Vander Costa, presidente da CNT, alerta que a sobretaxa chinesa sobre carne brasileira compromete rotas, terminais e capacidade de armazenamento. Ele diz que o choque supera as tarifas dos EUA e já aparece nas estatísticas.
A tarifa adicional de 55% imposta pela China sobre a carne brasileira representa um risco maior para a logística nacional do que as tarifas anunciadas pelos Estados Unidos, segundo o presidente da CNT (Confederação Nacional do Transporte), Vander Costa.
Em entrevista ao programa Conexão Infra, Vander Costa destacou que a medida chinesa atinge diretamente um dos principais fluxos de exportação do Brasil, enquanto a participação dos EUA nas exportações brasileiras é relativamente limitada.
Os efeitos da suspensão das compras de carne bovina brasileira pela China já se refletem nas estatísticas de comércio exterior. Dados da Secex (Secretaria de Comércio Exterior) indicam uma desaceleração nos embarques do produto.
“O grande problema é que a gente exporta para os Estados Unidos produtos industrializados de maior valor agregado. Mas o grande benefício é que a gente exporta pouco também.

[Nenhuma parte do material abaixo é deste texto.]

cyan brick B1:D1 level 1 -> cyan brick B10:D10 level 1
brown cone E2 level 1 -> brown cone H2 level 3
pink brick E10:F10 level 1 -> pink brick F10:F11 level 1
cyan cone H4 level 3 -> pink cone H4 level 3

Então, o fato dos Estados Unidos terem pouca importância na cadeia exportadora brasileira minimiza o problema”, afirmou Vander Costa.

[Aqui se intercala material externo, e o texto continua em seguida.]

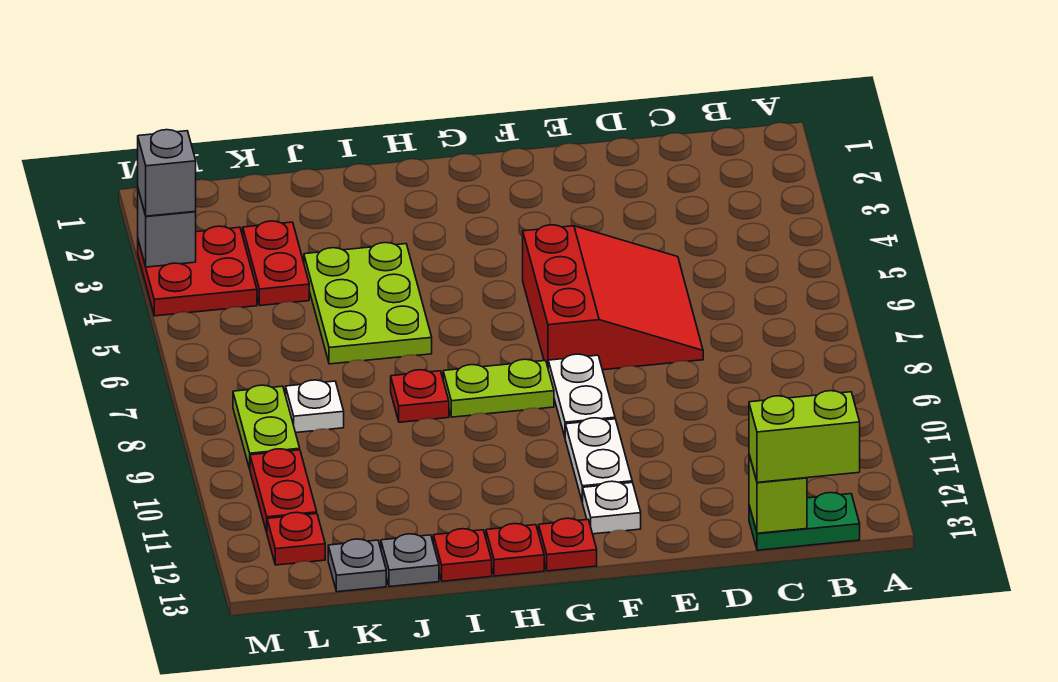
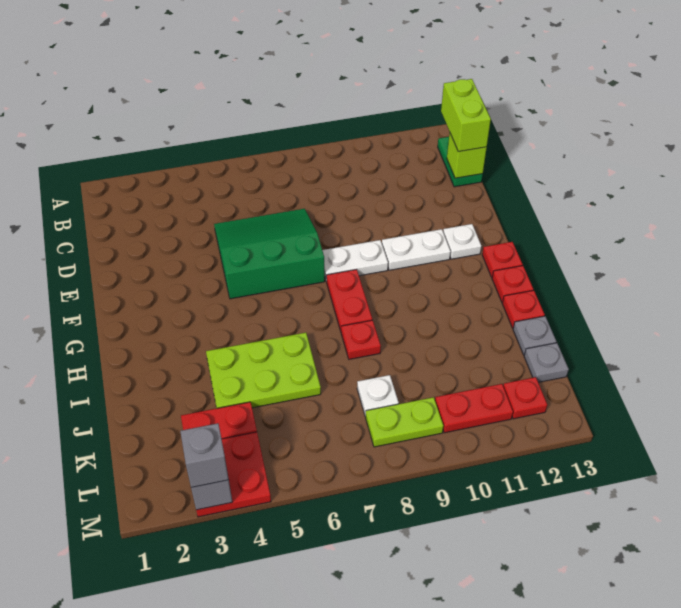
red slope D5:F7 level 1 top F -> green slope D5:F7 level 1 top F
lime plate G8:H8 level 1 -> red plate G8:H8 level 1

O presidente da CNT também mencionou que a estratégia do governo brasileiro de manter as negociações com Washington é apropriada no curto prazo. “O governo precisa fazer o certo. Ele tem que procurar continuar negociando. E os empresários brasileiros também tomaram iniciativa”, destacou.

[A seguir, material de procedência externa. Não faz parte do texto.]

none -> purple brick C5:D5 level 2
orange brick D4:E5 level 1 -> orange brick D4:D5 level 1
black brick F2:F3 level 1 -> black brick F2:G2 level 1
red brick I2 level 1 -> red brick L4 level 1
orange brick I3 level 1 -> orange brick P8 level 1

Além disso, Vander Costa comentou sobre o aumento das tarifas, considerando que é uma medida voltada principalmente para questões internas dos Estados Unidos. “Eu até coloco em dúvida o grande motivo da ação política dos Estados Unidos. Eu acho que é mais uma tentativa de resolver o problema interno de aumentar a arrecadação”, disse.
Como alternativa, o presidente da CNT defendeu a diversificação dos mercados de destino das exportações brasileiras, enfatizando a importância de explorar novos acordos comerciais. “A alternativa é procurar outro mercado. O governo brasileiro tem feito isso, ao procurar a Ásia e a Europa. Além disso, precisamos fazer valer o acordo Mercosul-UE para podermos exportar mais para a Europa”, afirmou.
Por fim, Vander Costa avaliou que a política comercial do governo Donald Trump pode fortalecer a influência chinesa no comércio internacional. “Eu vejo que o governo Trump está cometendo um engano muito grande. Quando começou a governar, ele falou que o grande concorrente era a China e está jogando o mundo no colo dos chineses”, concluiu.
O setor produtivo brasileiro já vinha se preparando para um cenário de novas tarifas dos Estados Unidos, o que ajudou a minimizar o impacto das sobretaxas.